Russia has been one of the more challenging countries for me. Some of it has been bad luck: A mix-up causing our eviction on the first day here; an eviction six months later because our apartment had been sold. Some of it has been the grind of the EFL factory: Arriving having agreed to work five-day, 36-hour weeks and being informed we’d be on a six-day schedule with an expectation of loving overtime. Some of it has been incompatible cultural mindsets. Still, Moscow, like life, like all great places, has its moments.
This city has been exhilarating where it should be: Red Square, Arbat St., Gorky Park, the statues, the ex-Soviet government buildings, theatres, onion domes, cobblestones, beer, funky wintertime hats, Russian markets—these things are expected and overcome any qualms about jobs or apartments. And, it has delivered surprises as well: a fantastic culture of taking walks and a fleet of amazing parks in which to do it, a beautiful river bedazzled with eclectic and stunning architecture, great pickles, diverse and inspiring Metro stations, a regular Tuesday night bowling engagement.
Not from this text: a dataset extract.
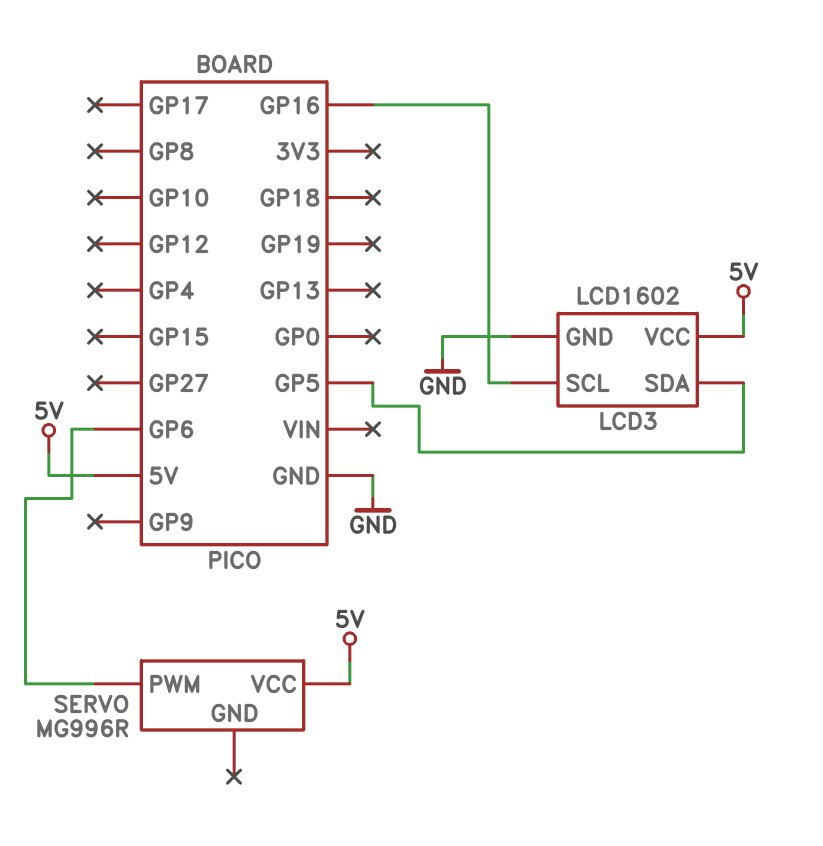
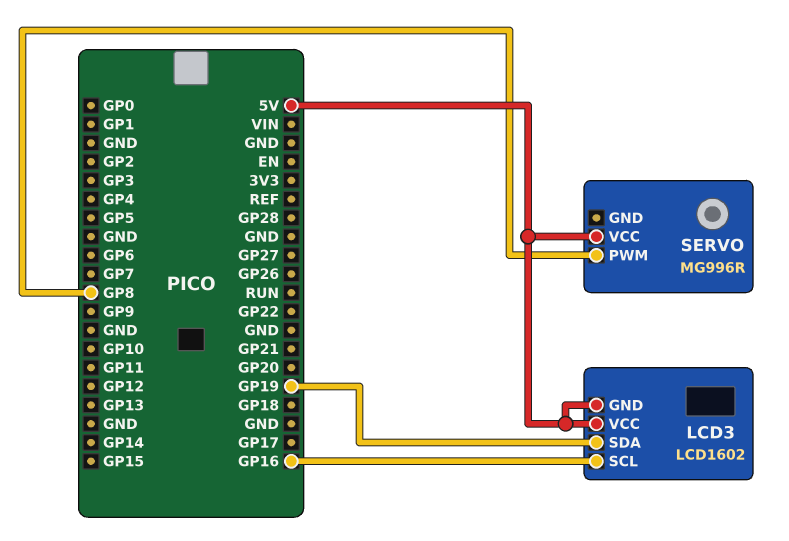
LCD3 pin GND: GND -> 5V
LCD3 pin SDA: GP5 -> GP19
SERVO pin PWM: GP6 -> GP8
Unfortunately, my appreciation of them has been sparser than I’d have liked, whereas my tough daily commute, long hours with restless students, and hurried lifestyle has been ominously present. On my one day off, there is shopping to do, clothes to wash, all the minutiae of preparing for the next six days, which was the reason for finding a five-day-a-week job rather than what this turned out to be. While these things are more industry-related, the apartment evictions likely freak incidents, the sourness of them has no doubt colored the country in an unflattering light for me.
Things go wrong so often that “Welcome to Russia” is used to explain crap situations. It’s expensive. The snow melts and makes the city a pigsty. Shop assistants are as likely to frown at you as greet you. Then, it snows and melts again. There is no common exchange of pleasantries between pedestrians, neighbors, or many colleagues. Fur is still in high fashion. Though students mock foreigners for thinking Russians have pet bears and shoot vodka all the time (opinions I had no concept of), I’ve never seen as many people, at any hour, stumbling the streets as here, and a stranger has shown me footage of him poking a hibernating bear with a stick. It has seemed a culture both unwaveringly proud and resilient in its faults.
However, this week has delivered a long-awaited holiday and, with the free time to go out into the city, a renewed vision of what Moscow could have been. The weather is fine and warm, sunny with a tickling breeze, and the world is turning green again. People are out enjoying the parks, having picnics. Impromptu food stalls and beer gardens are sprouting up like springtime foliage. Unfortunately, my wounds are deep, the life of me as a Muscovite too tainted, but my dormant aspirations for this place feel a little more justified. If only I’d been able to give it a chance before the milk had gone bad, the story of Russia may have been different for me.